By adopting this method of storing data, an organization can optimize their chaincode to store and record transactions as quickly as possible and can
aggregate ledger records into one value at the time of their choosing without sacrificing transaction performance. Given the state-machine design of
Hyperledger Fabric, however, careful considerations need to be given to the data model design for the chaincode.
Let's look at some concrete use cases and how an organization might implement high-throughput storage. These cases will try and explore some of the
advantages and disadvantages of such a system, and how to overcome them.
#### Example 1 (IOT): Boxer Construction Analysts
Boxer Construction Analysts is an IOT company focused on enabling real-time monitoring of large, expensive assets (machinery) on commercial
construction projects. They've partnered with the only construction vehicle company in New York, Condor Machines Inc., to provide a reliable,
auditable, and replayable monitoring system on their machines. This allows Condor to monitor their machines and address problems as soon as
they occur while providing end-users with a transparent report on machine health, which helps keep the customers satisfied.
The vehicles are outfitted with many sensors each of which broadcasts updated values at frequencies ranging from several times a second to
several times a minute. Boxer initially sets up their chaincode so that the central machine computer pushes these values out to the blockchain
as soon as they're produced, and each sensor has its own row in the ledger which is updated when a new value comes in. While they find that
this works fine for the sensors which only update several times a minute, they run into some issues when updating the faster sensors. Often,
the blockchain skips several sensor readings before adding a new one, defeating the purpose of having a fast, always-on sensor. The issue they're
running into is that they're sending update transactions so fast that the version of the row is changed between the creation of a transaction's
read-set and committing that transaction to the ledger. The result is that while a transaction is in the process of being committed, all future
transactions are rejected until the commitment process is complete and a new, much later reading updates the ledger.

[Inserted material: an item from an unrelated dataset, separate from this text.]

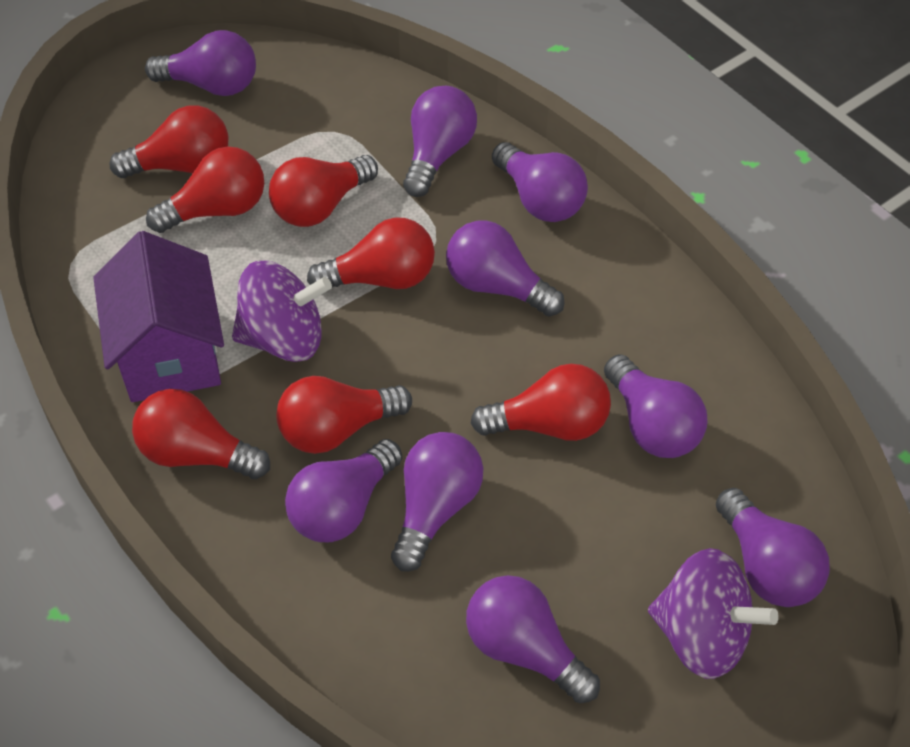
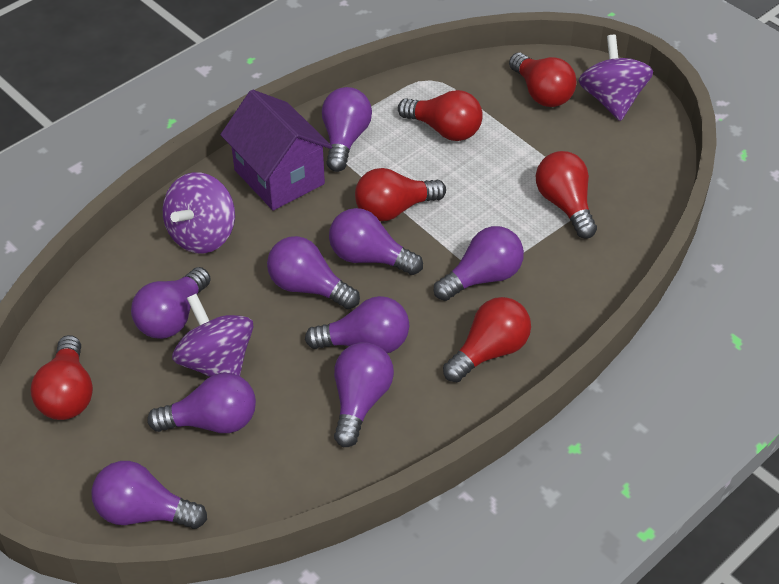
purple spinning top: 2 -> 3
red light bulb: 7 -> 6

To address this issue, they adopt a high-throughput design for the chaincode data model instead. Each sensor has a key which identifies it within the
ledger, and the difference between the previous reading and the current reading is published as a transaction. For example, if a sensor is monitoring
engine temperature, rather than sending the following list: 220F, 223F, 233F, 227F, the sensor would send: +220, +3, +10, -6 (the sensor is assumed
to start a 0 on initialization). This solves the throughput problem, as the machine can post delta transactions as fast as it wants and they will all
eventually be committed to the ledger in the order they were received. Additionally, these transactions can be processed as they appear in the ledger
by a dashboard to provide live monitoring data. The only difference the engineers have to pay attention to in this case is to make sure the sensors can
send deltas from the previous reading, rather than fixed readings.

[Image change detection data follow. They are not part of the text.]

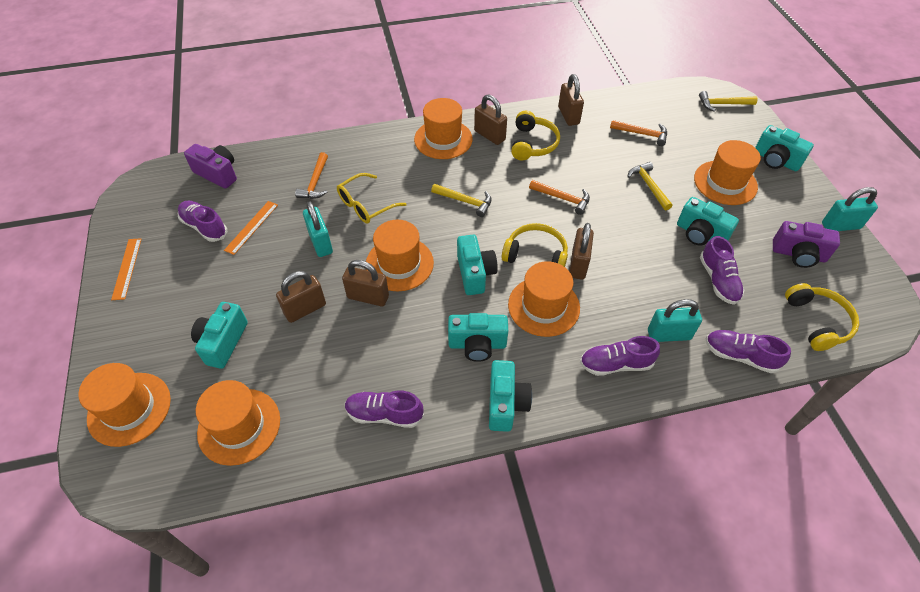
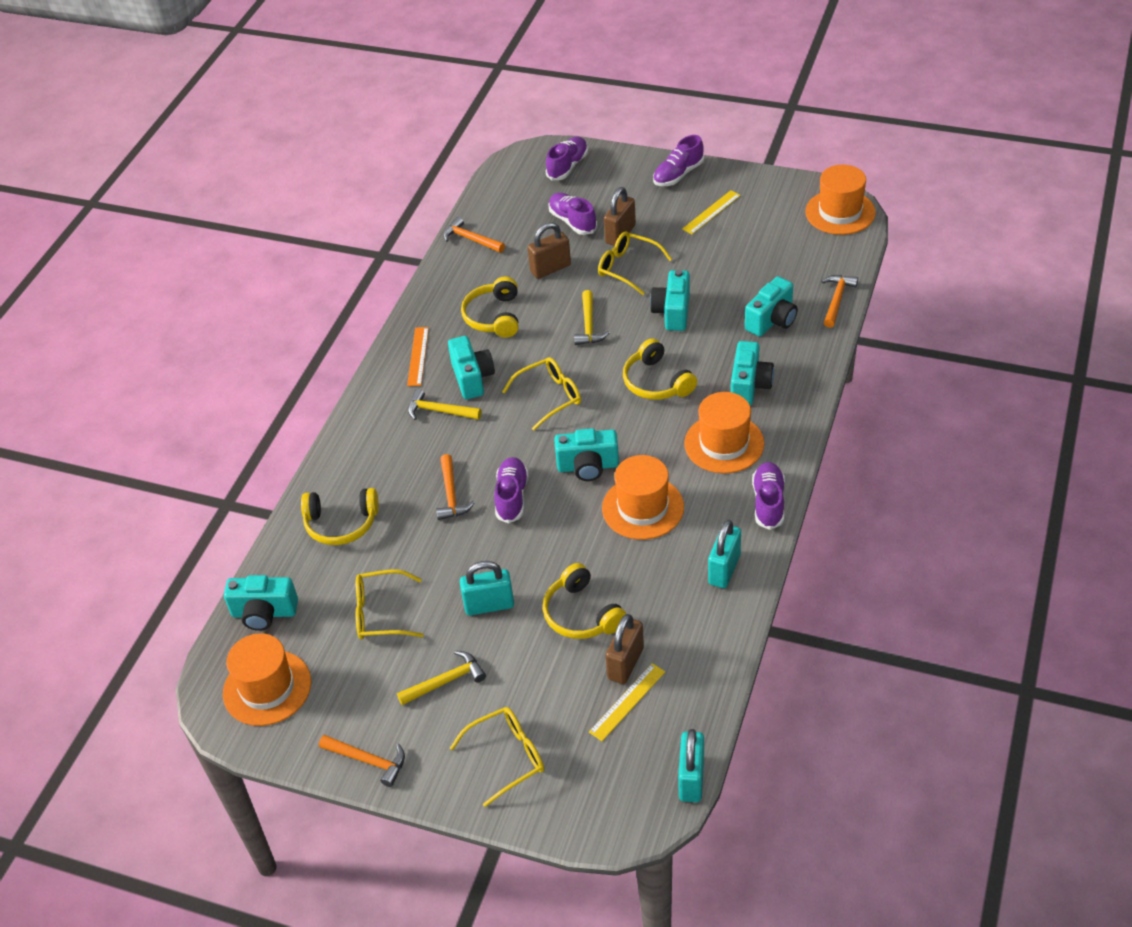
brown padlock: 5 -> 3
orange hammer: 3 -> 4
orange hat: 6 -> 4
orange ruler: 2 -> 1
purple camera: 2 -> 0
yellow glasses: 1 -> 4
yellow headphones: 3 -> 4
yellow ruler: 0 -> 2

#### Example 2 (Balance Transfer): Robinson Credit Co.
Robinson Credit Co. provides credit and financial services to large businesses. As such, their accounts are large, complex, and accessed by many
people at once at any time of the day. They want to switch to blockchain, but are having trouble keeping up with the number of deposits and
withdrawals happening at once on the same account. Additionally, they need to ensure users never withdraw more money than is available
on an account, and transactions that do get rejected. The first problem is easy to solve, the second is more nuanced and requires a variety of
strategies to accommodate high-throughput storage model design.
To solve throughput, this new storage model is leveraged to allow every user performing transactions against the account to make that transaction in terms
of a delta. For example, global e-commerce company America Inc. must be able to accept thousands of transactions an hour in order to keep up with
their customer's demands. Rather than attempt to update a single row with the total amount of money in America Inc's account, Robinson Credit Co.
accepts each transaction as an additive delta to America Inc's account. At the end of the day, America Inc's accounting department can quickly
retrieve the total value in the account when the sums are aggregated.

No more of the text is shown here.